Eppure, dice Galli, questo nodo scorsoio al collo della destra va tagliato con coraggio e determinazione, per eliminare alla radice l’immaginario nazionale (mica tanto immaginario, si direbbe) di cui la sinistra ha pervaso il paese e che origina il secondo ostacolo, sulla strada di una destra vincente: l’incapacità di creare un rapporto solido e fertile con l’establishment del paese. La freddezza di istituzioni ed élites nei confronti della destra, infatti, secondo Galli della Loggia, comporta la difficoltà di reclutare figure autorevoli e rispettate per le candidature, in particolare a livello locale, ma anche di raccogliere competenze tecniche, giuridiche ed economiche da utilizzare nell’attività di governo, come mostrano le riforme abborracciate dell’epoca Berlusconi o, più vicino a noi, l’innesco di una bomba come quota 100 nel sistema pensionistico e, più in generale, nel paese, dove intere categorie di servizi essenziali (i medici, ad esempio) sono ora sottodimensionati.
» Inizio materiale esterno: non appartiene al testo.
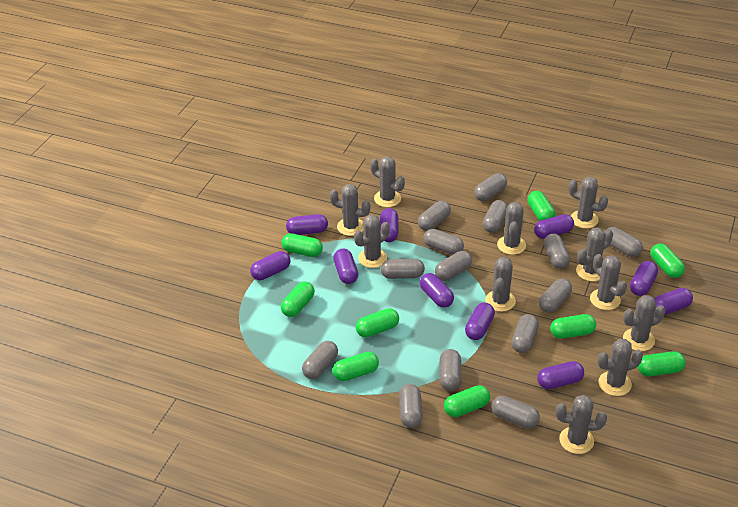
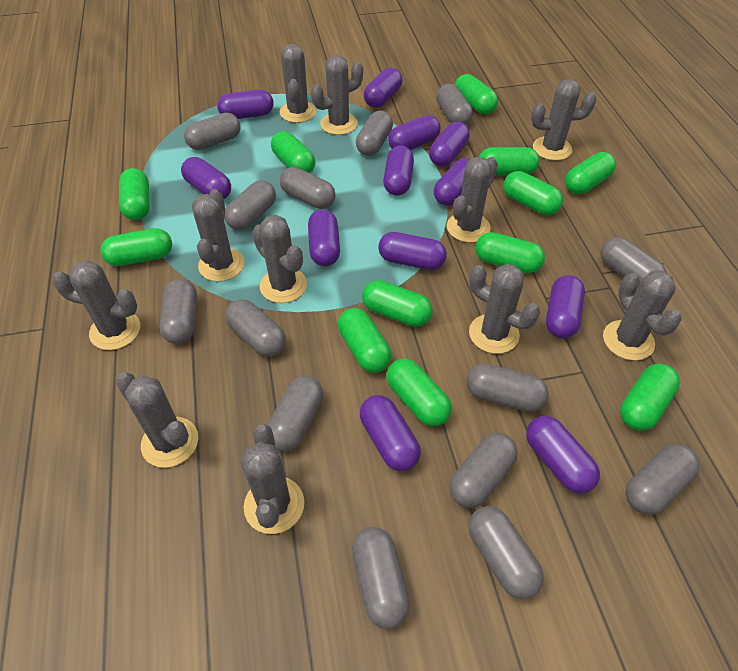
green capsule: 9 -> 12
purple capsule: 10 -> 12

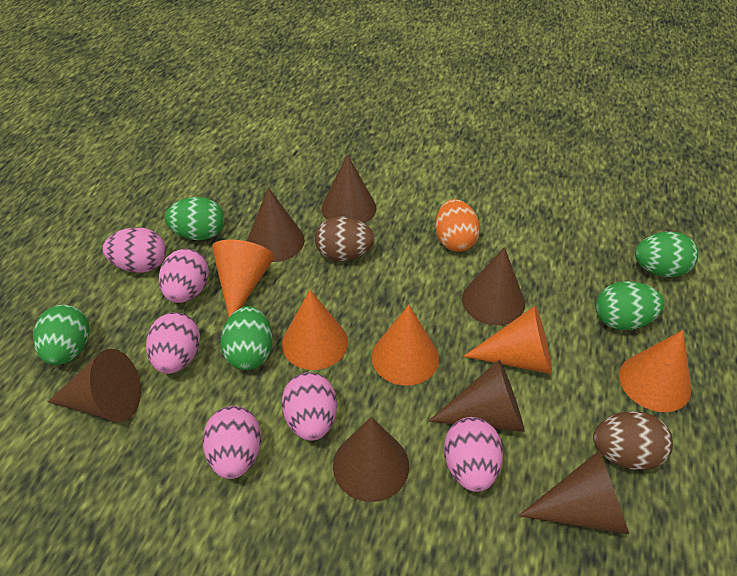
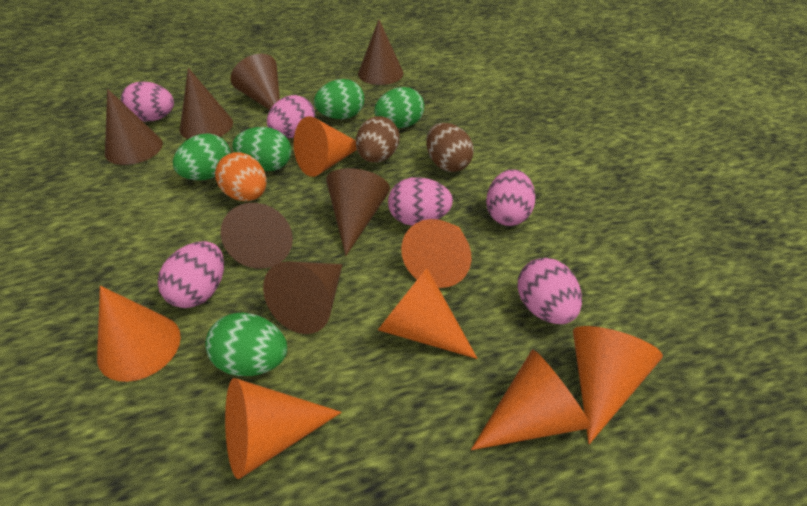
orange cone: 5 -> 7

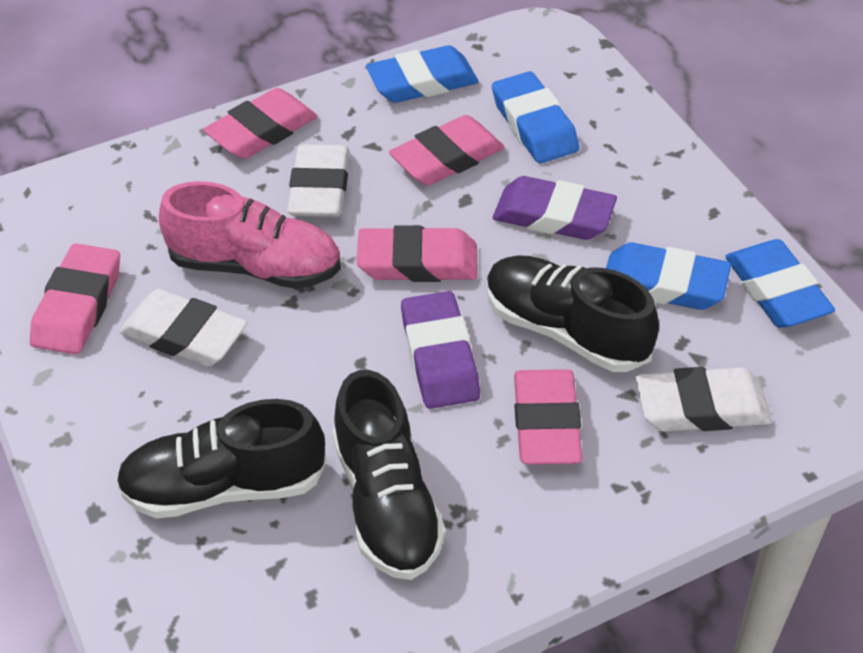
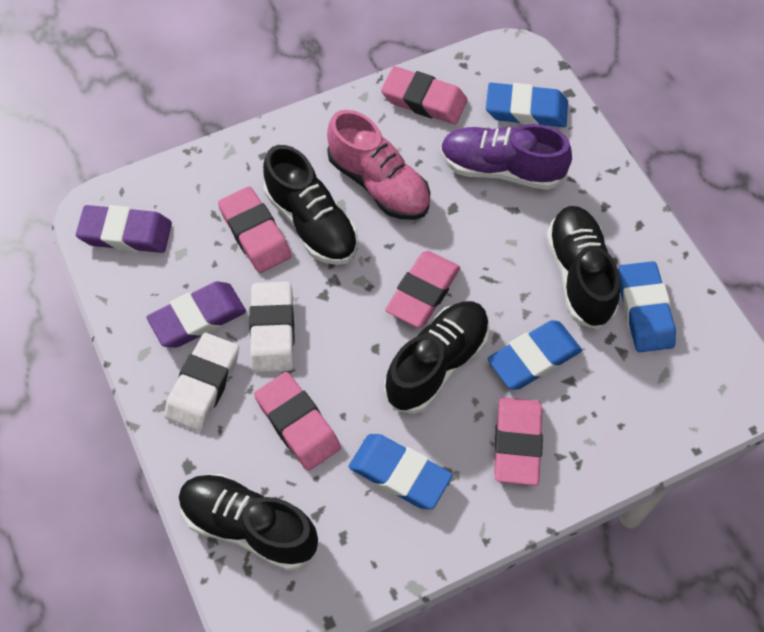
black shoe: 3 -> 4
purple shoe: 0 -> 1
white eraser: 3 -> 2

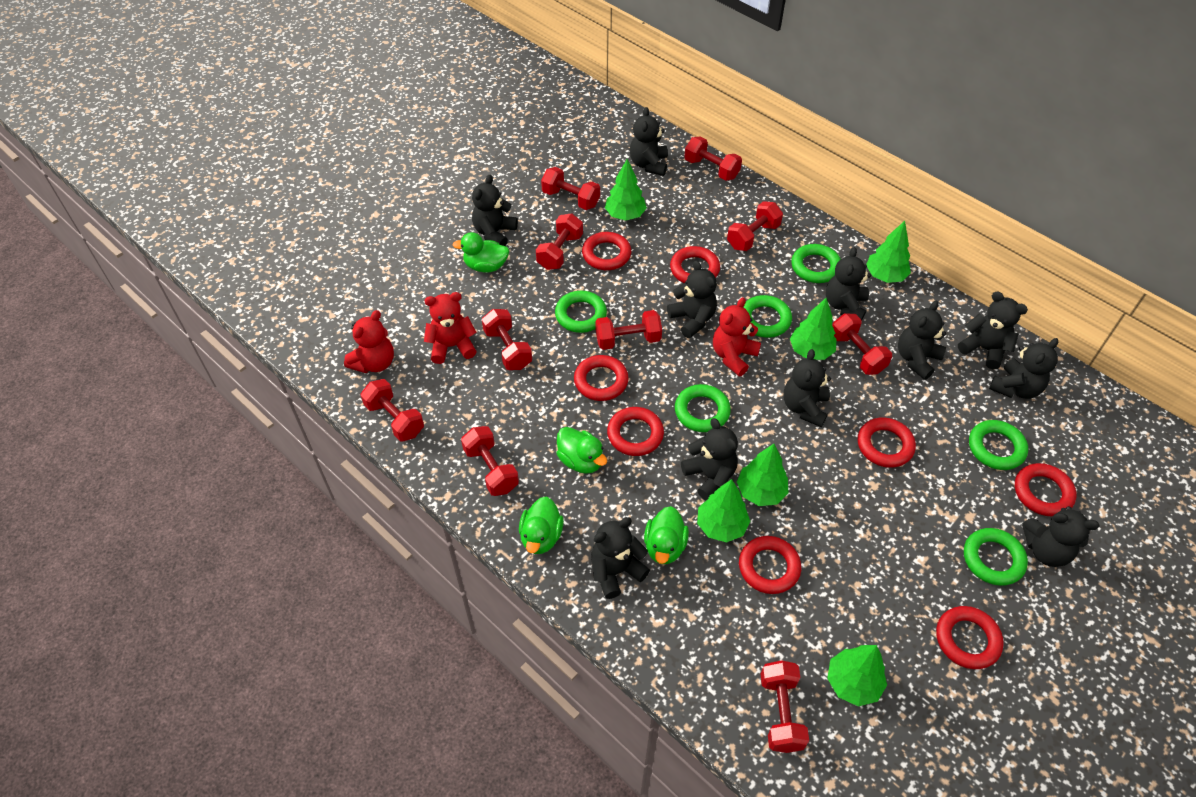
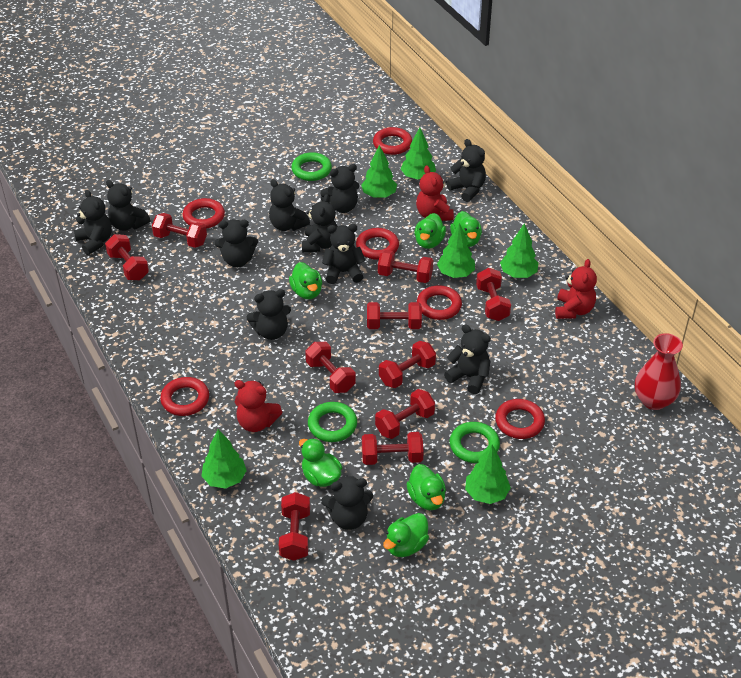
green duck: 4 -> 6
green ring: 6 -> 3
red ring: 8 -> 6
red vase: 0 -> 1

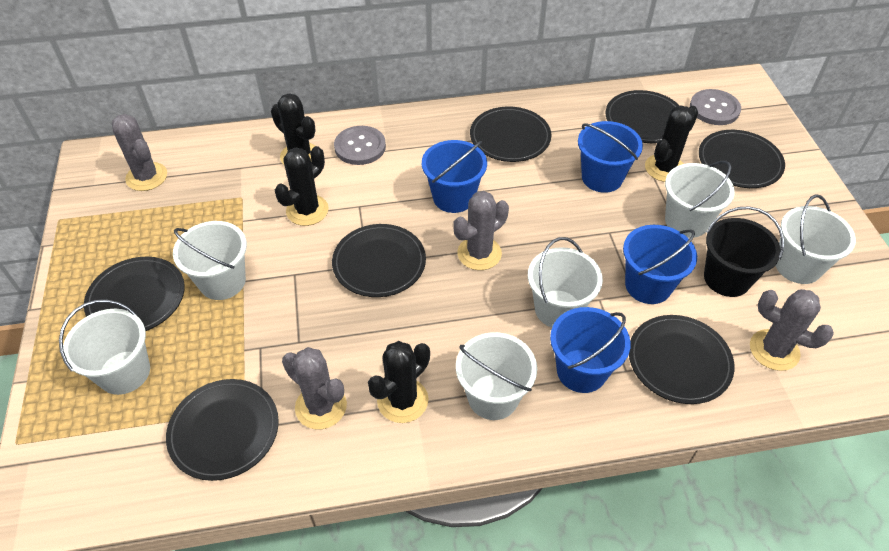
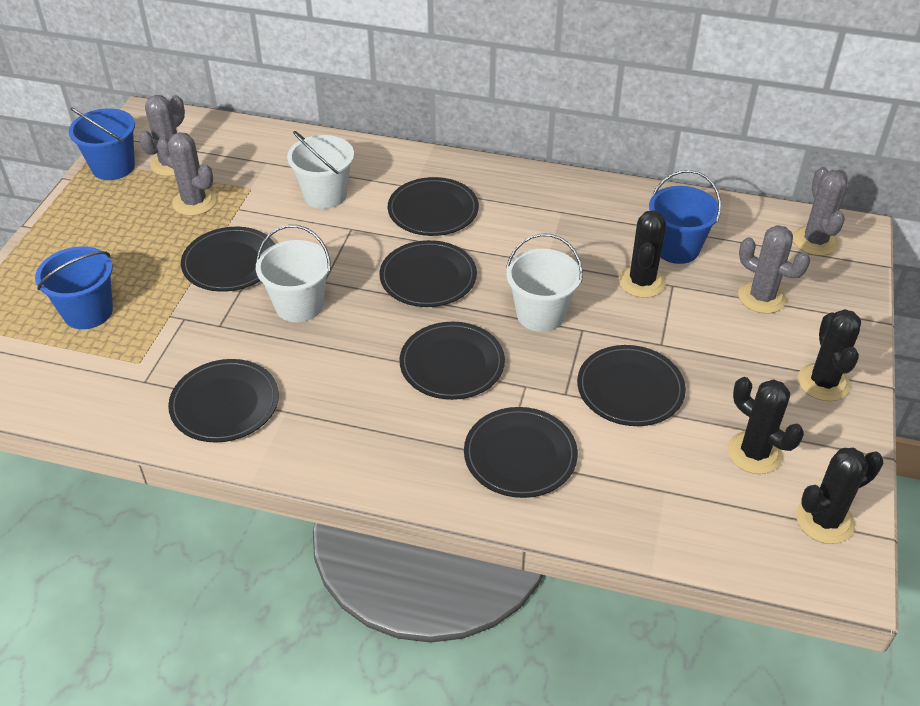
black bucket: 1 -> 0
blue bucket: 4 -> 3
grey button: 2 -> 0
white bucket: 6 -> 3

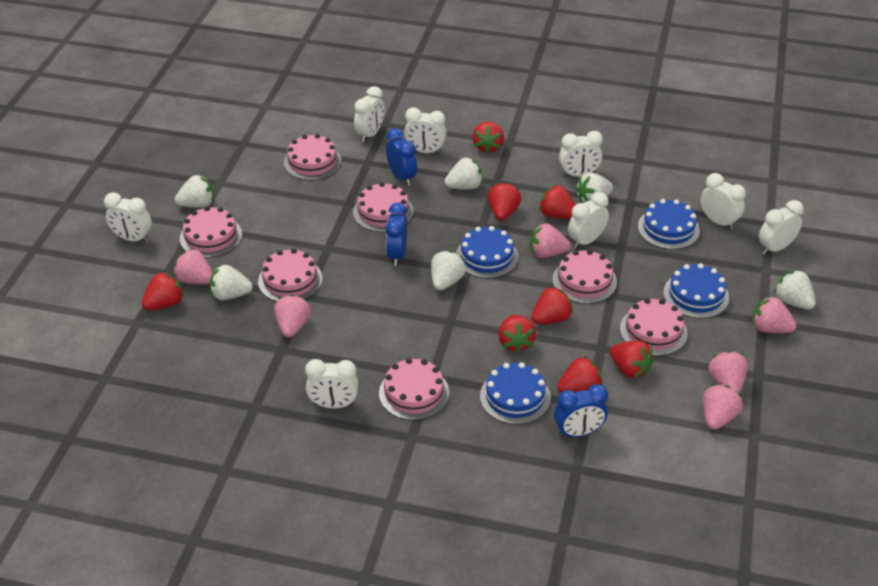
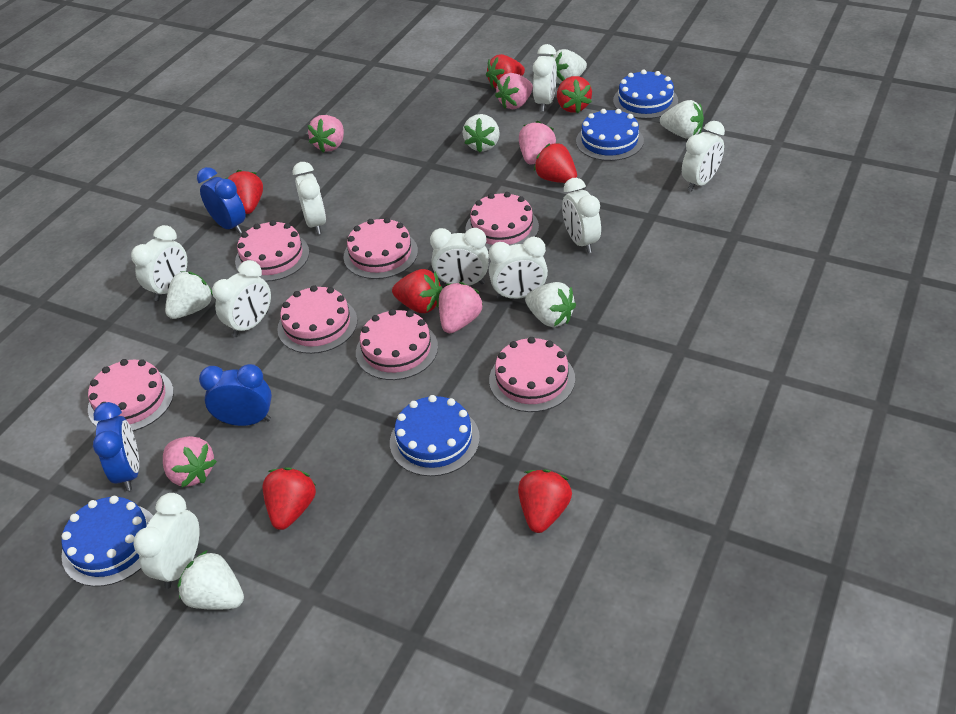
pink strawberry: 6 -> 5
red strawberry: 8 -> 7
white clock: 8 -> 9

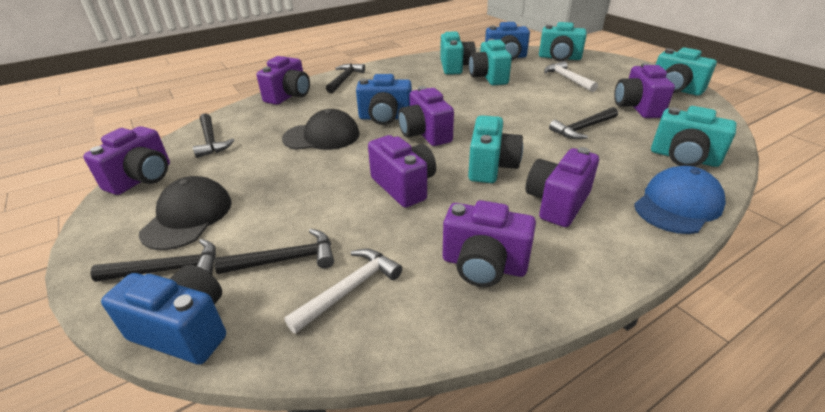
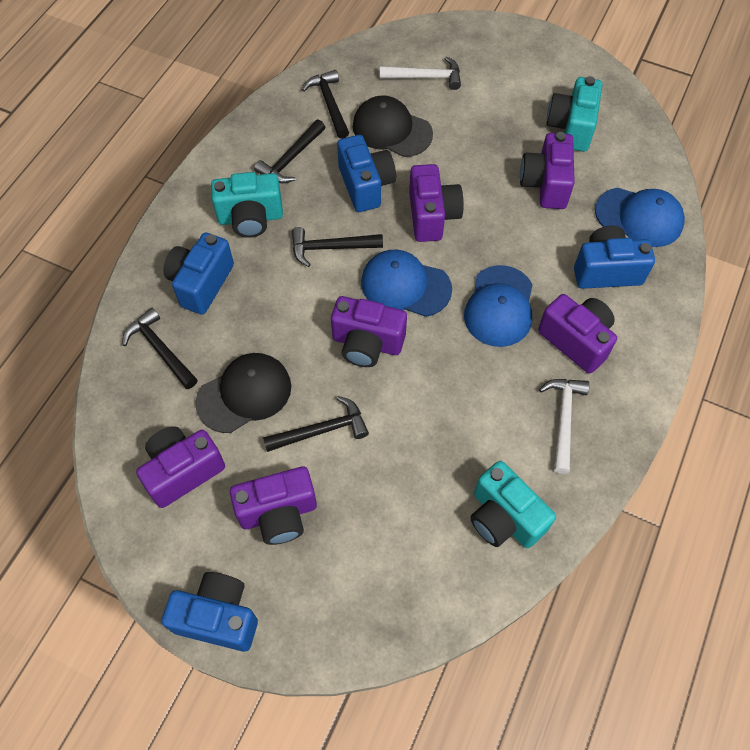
blue camera: 3 -> 4
blue cap: 1 -> 3
purple camera: 7 -> 6
turquoise camera: 6 -> 3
Il terzo ostacolo? La Chiesa. A Galli della Loggia sembra perfettamente legittimo che, a capo della Cei, Ruini spinga a votare Berlusconi (in fondo, dice, è una indicazione “in positivo”). Non gli piace, invece, che il successore di Ruini, Bassetti spinga, “in negativo”, contro la destra di oggi. Bisogna, argomenta Galli della Loggia, prenderne atto: contro la Chiesa, anche in un paese in maggioranza moderato e conservatore come l’Italia, la destra non può sfondare.
Cosa si è fumato Galli della Loggia? Quale panorama politico pensa di avere di fronte? A quale destra, invitata, nell’editoriale “a scegliere”, pensa di parlare? La destra realmente esistente ha scelto e, anziché tagliare i ponti con il passato, ha esplicitamente accettato una deriva (nei simboli e nei sentimenti) fascista. Ma l’immaginario “creato dalla sinistra” sul pericolo fascista non è l’unica, e probabilmente neanche la più importante, ragione della diffidenza dell’establishment verso la destra. In Italia, ci sono larghi strati di élites moderate, conservatrici, e contemporaneamente solidamente democratiche: nella Confindustria, nell’Assolombarda, alla testa delle corporazioni professionali, nelle alte gerarchie ecclesiastiche e militari. Ma è un’Italia che non trova rappresentanza nella destra politica, non solo per l’ombra fascista, ma perché questa è una destra antintellettuale, anticulturale, dichiaratamente volgare, euroscettica, ondivaga in materia di Costituzione, troppo spesso contigua a fenomeni di corruzione e di evasione fiscale. La Chiesa, poi, ce l’ha con Salvini, non in linea di principio, ma perché (anche se Galli non lo dice) contesta radicalmente e appassionatamente la sua politica contro l’immigrazione.
In altre parole, quelli che Galli della Loggia individua come “ostacoli” all’ascesa della destra, ne sono, invece, i pilastri costitutivi: la “ragione sociale” si direbbe di una ditta. Smontare quegli ostacoli, significherebbe rinnegare sé stessa. Il problema, piuttosto, è il successo di quella “ragione sociale”. Gli ultimi sondaggi dicono che Salvini e Meloni, senza preoccuparsi di sfondare al centro, in ipotetiche elezioni, conquisterebbero 205 seggi su 400 della nuova Camera riformata, consegnando il paese proprio a quella destra, che Galli della Loggia vorrebbe riformata. Forse è lui che deve scegliere.